Esta iniciativa, que se estenderá por onze meses e percorrerá o país de norte a sul, é vista como um exercício de introspeção sem paralelo. A presidente do CNECV, Maria do Céu Patrão Neves, não se coibiu de traçar um panorama desafiante. “Ao longo dos últimos 35 anos, o conhecimento científico avançou, derrubando sucessivamente novas fronteiras e acedendo a realidades antes inimagináveis; a inovação tecnológica acelerou vertiginosamente, ultrapassando a ficção científica”, afirmou, sublinhando como as sociedades se tornaram mais heterogéneas e os consensos, mais difíceis de alcançar, ainda que mais prementes. A ideia de fundo é que o Conselho tem de encontrar um novo fôlego para acompanhar este ritmo alucinante.
Perante os deputados, agrupados na sua “dupla condição” de legisladores e representantes dos cidadãos, Patrão Neves desfiou alguns dos valores que têm pautado a intervenção do organismo: a dignidade humana, a justiça social e os direitos humanos numa expressão mais lata. Mas o discurso não se ficou por generalidades. Há uma perceção clara de que o atual modelo pode estar a ficar aquém das necessidades.
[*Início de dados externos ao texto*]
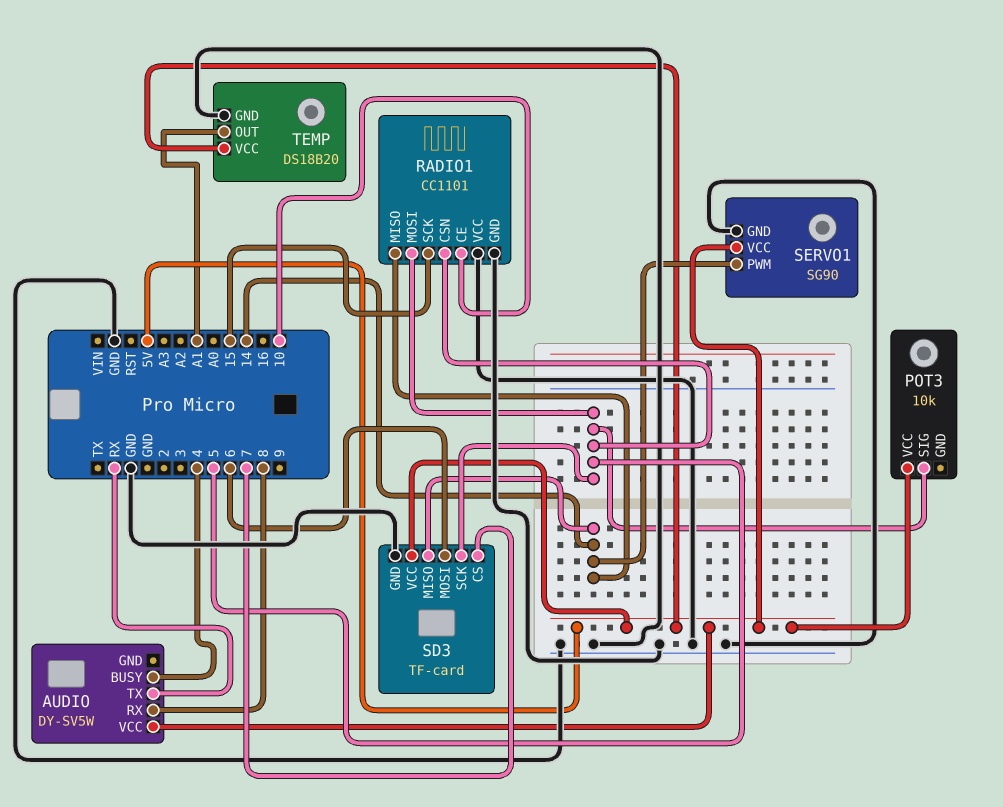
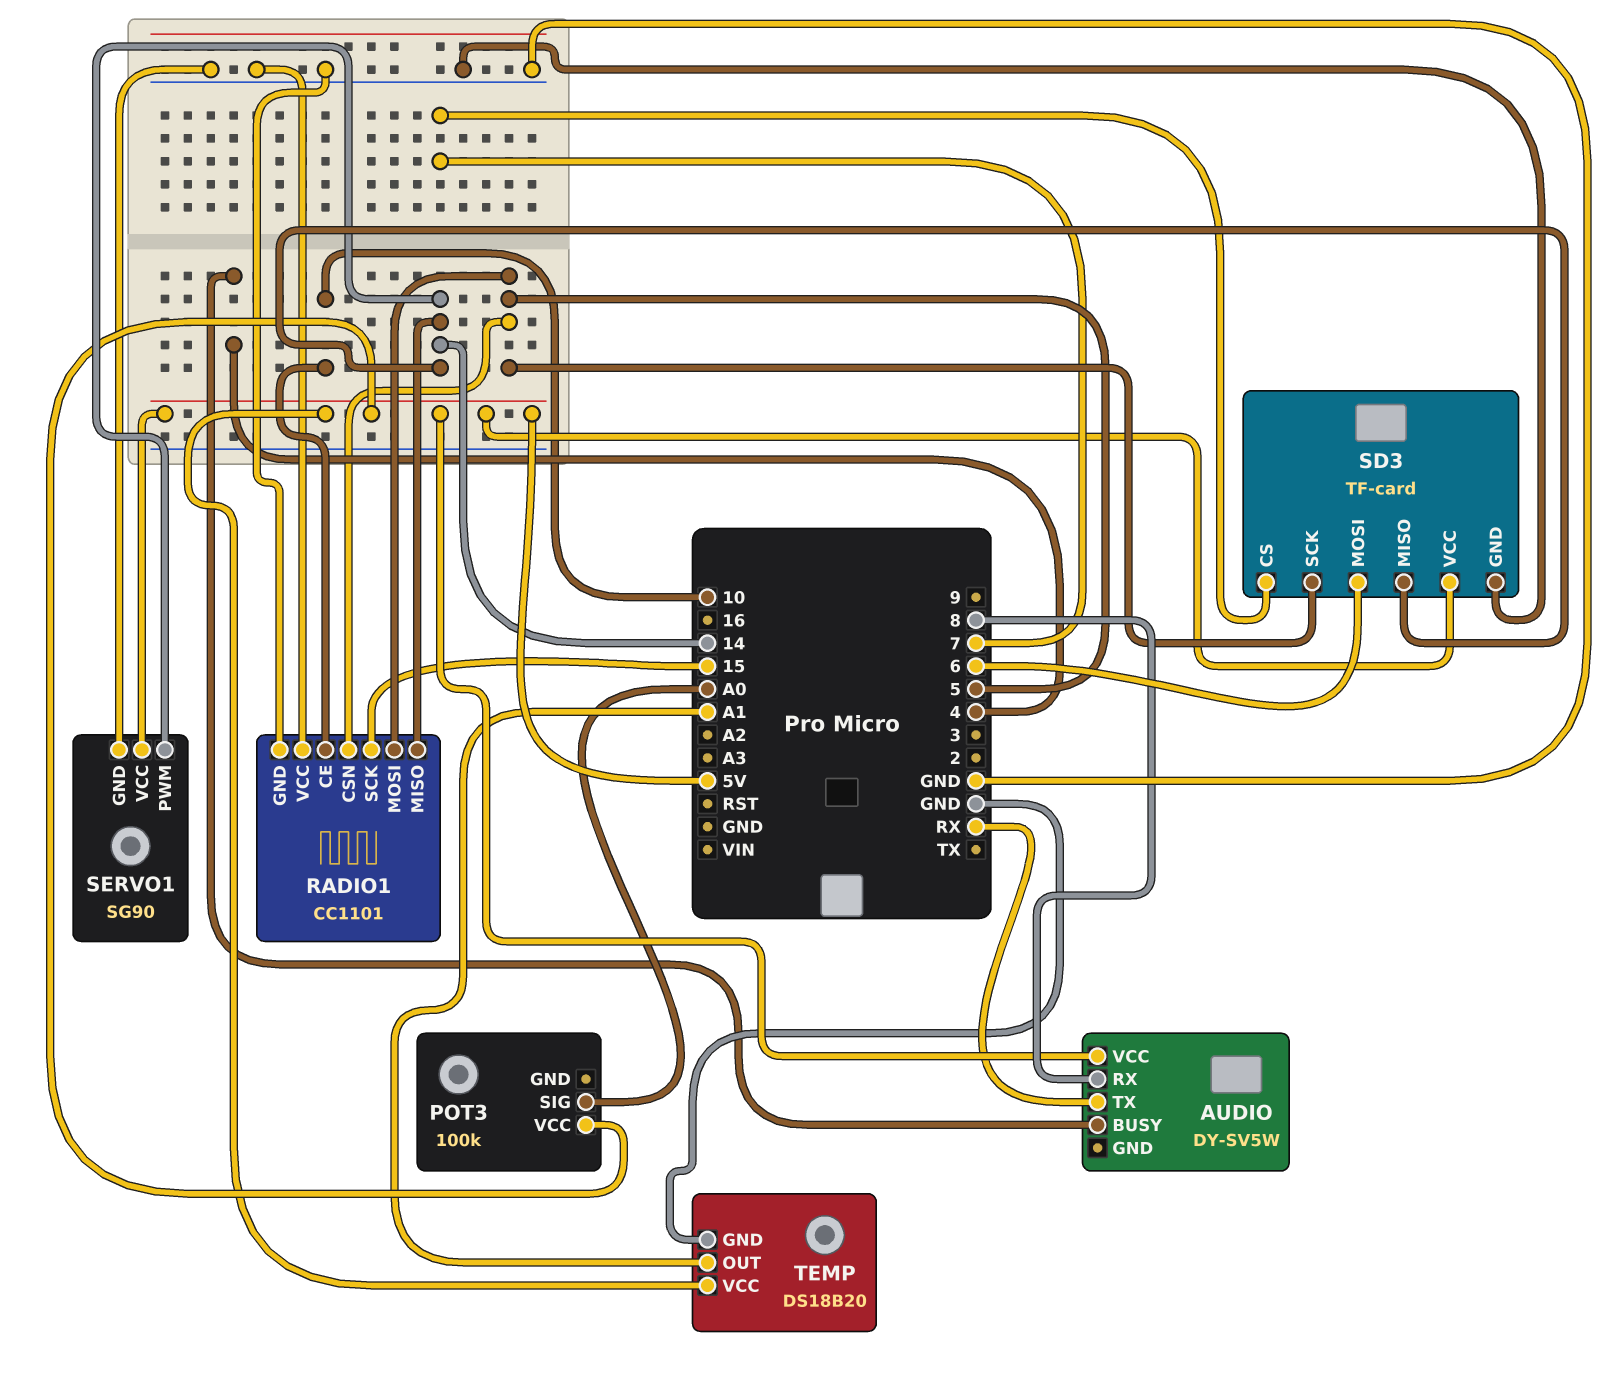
POT3: 10k -> 100k
POT3 pin SIG: 5 -> A0

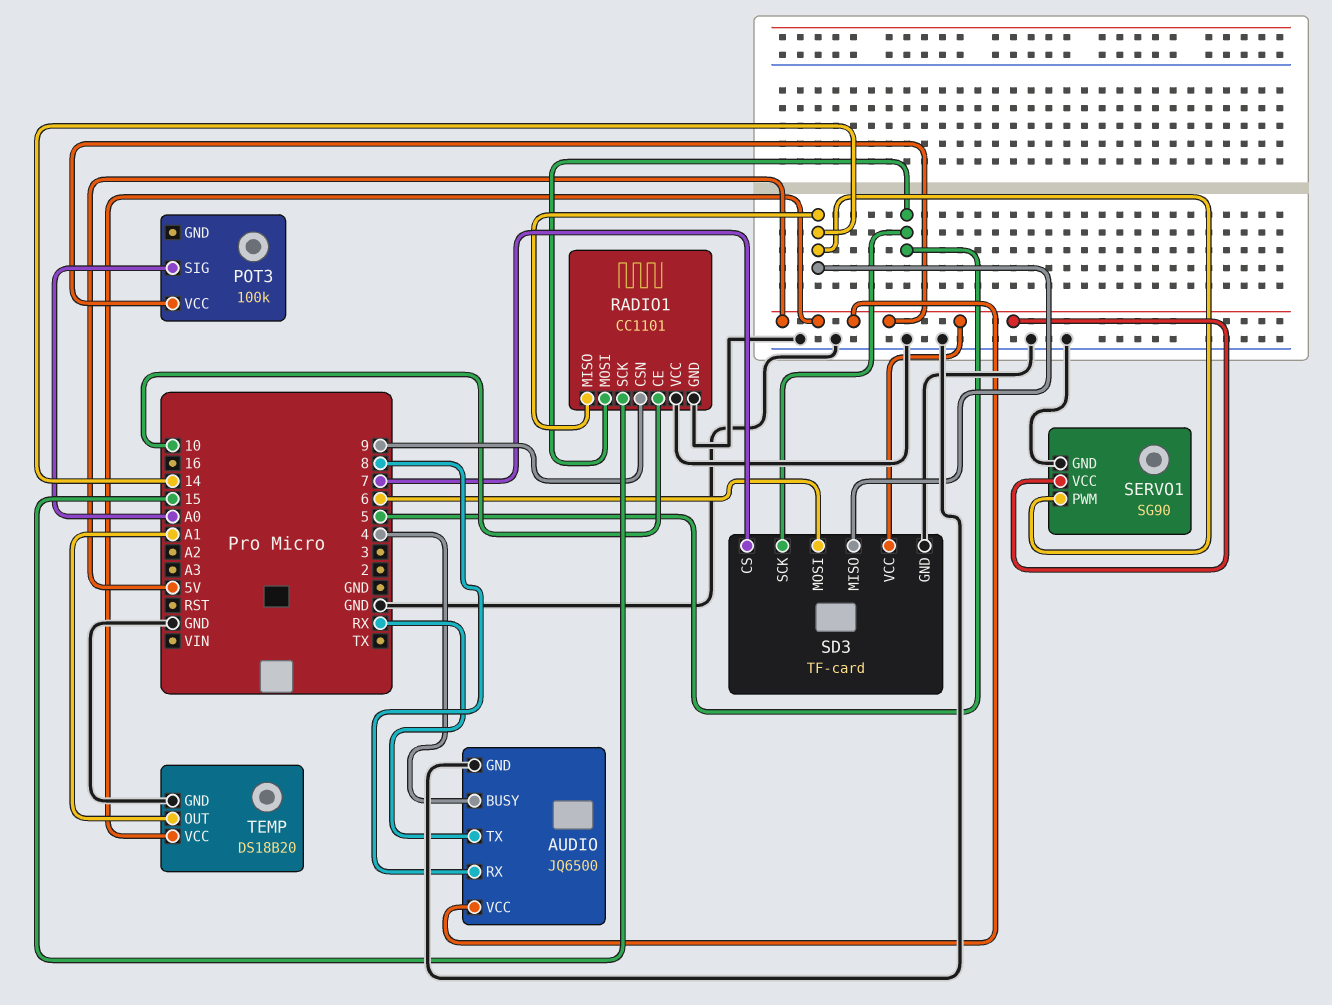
AUDIO: DY-SV5W -> JQ6500
AUDIO pin GND: none -> GND
RADIO1 pin CSN: 5 -> 9

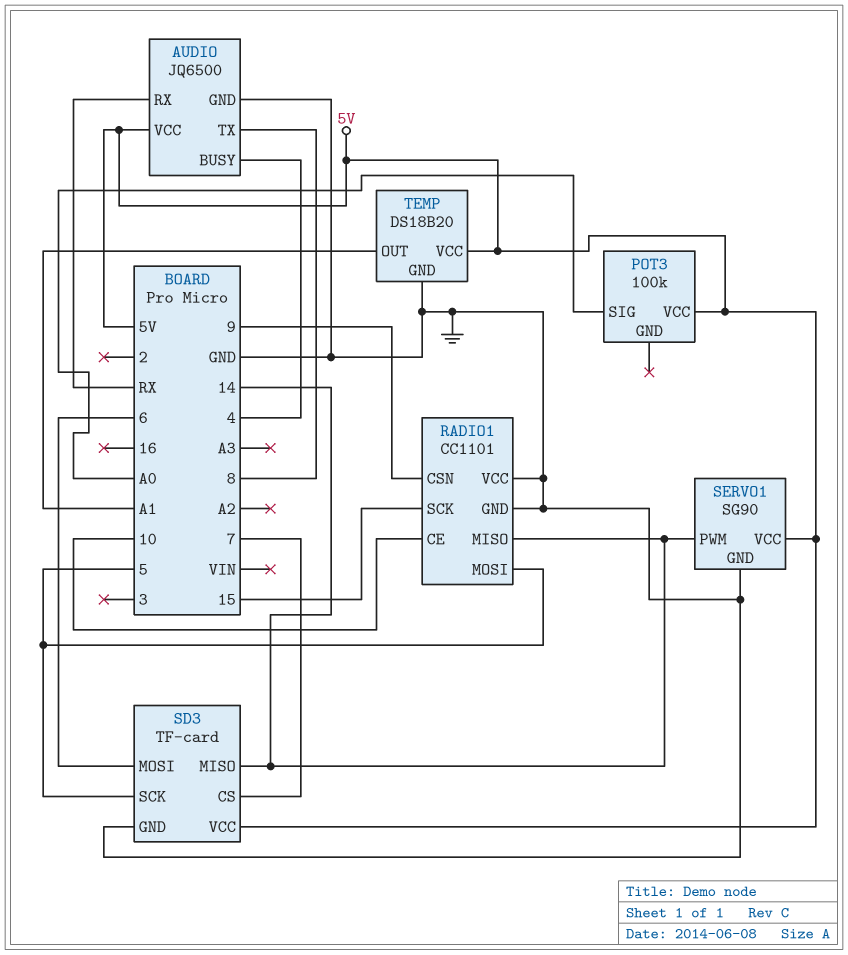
AUDIO pin RX: 8 -> RX
AUDIO pin TX: RX -> 8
A necessidade de “uma maior diversidade temática” e de “maior agilidade para os seus pronunciamentos” foi explicitamente assumida como meta deste processo de reflexão, que ambiciona capacitar o CNECV para uma intervenção mais próxima dos vários setores da sociedade.
No fundo, os Estados Gerais, que gozam do Alto Patrocínio da Presidência da República e da Assembleia da República, visam produzir uma proposta concreta de revisão do regime jurídico do Conselho. O caminho desenha-se através de duas vias complementares: uma dinâmica interna, que vai esmiuçar a história e o funcionamento do organismo em diálogo com o poder político, e outra externa, voltada para a sociedade civil, com sessões a decorrer em parceria com instituições locais. É um projeto que, se calhar, espelha a complexidade dos temas que ele próprio se propõe a analisar. O CNECV, criado em 1990, quer agora escrever um novo capítulo na sua história, consciente de que o mundo já não é o mesmo e a ética pública não pode ficar para trás.